Jonathan Zisook, PhD

  • Sociology | Dietrich School & CGS

Jonathan Zisook is a sociologist of religion and a scholar of the Holocaust and its aftermath in East Central Europe. Jonathan is the co-editor of From Centre to Periphery and Beyond: The History and Memory of National Socialist Camps and Killing Sites (2024) and the Modern Judaism editor of Religious Studies Review. He is currently completing a monograph on the politics of Holocaust memory in contemporary Poland and co-authoring a work on Holocaust museums and Jewish identity in the United States.

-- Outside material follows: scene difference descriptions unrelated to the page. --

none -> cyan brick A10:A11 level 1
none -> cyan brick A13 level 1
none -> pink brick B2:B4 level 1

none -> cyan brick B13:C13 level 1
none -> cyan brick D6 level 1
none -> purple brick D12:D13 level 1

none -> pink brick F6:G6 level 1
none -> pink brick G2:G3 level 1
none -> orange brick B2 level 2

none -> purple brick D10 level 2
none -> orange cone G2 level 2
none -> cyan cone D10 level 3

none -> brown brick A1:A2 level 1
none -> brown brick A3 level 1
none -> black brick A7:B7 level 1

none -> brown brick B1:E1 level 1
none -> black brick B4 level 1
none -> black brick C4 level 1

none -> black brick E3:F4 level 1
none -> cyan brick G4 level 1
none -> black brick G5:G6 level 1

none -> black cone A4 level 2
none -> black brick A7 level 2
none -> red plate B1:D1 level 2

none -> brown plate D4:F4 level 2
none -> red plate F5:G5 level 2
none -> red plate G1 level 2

Jonathan’s research has been supported by the Polish-U.S. Fulbright Commission, the Museum of Jewish Heritage – A Living Memorial to the Holocaust, and the American Jewish Joint Distribution Committee. He received a PhD in Sociology from the City University of New York and an MA in Modern Jewish History from Yeshiva University.

Courses Taught at Pitt

  • SOC 0339 / RELGST 0710 / JS 0710 - Sociology of Religion

Education & Training

  • PhD, Sociology - City University of New York
  • MA, Modern Jewish History - Yeshiva University

Representative Publications

From Centre to Periphery and Beyond: The History and Memory of National Socialist Camps and Killing Sites (Berlin, Germany: Metropol Verlag, 2024)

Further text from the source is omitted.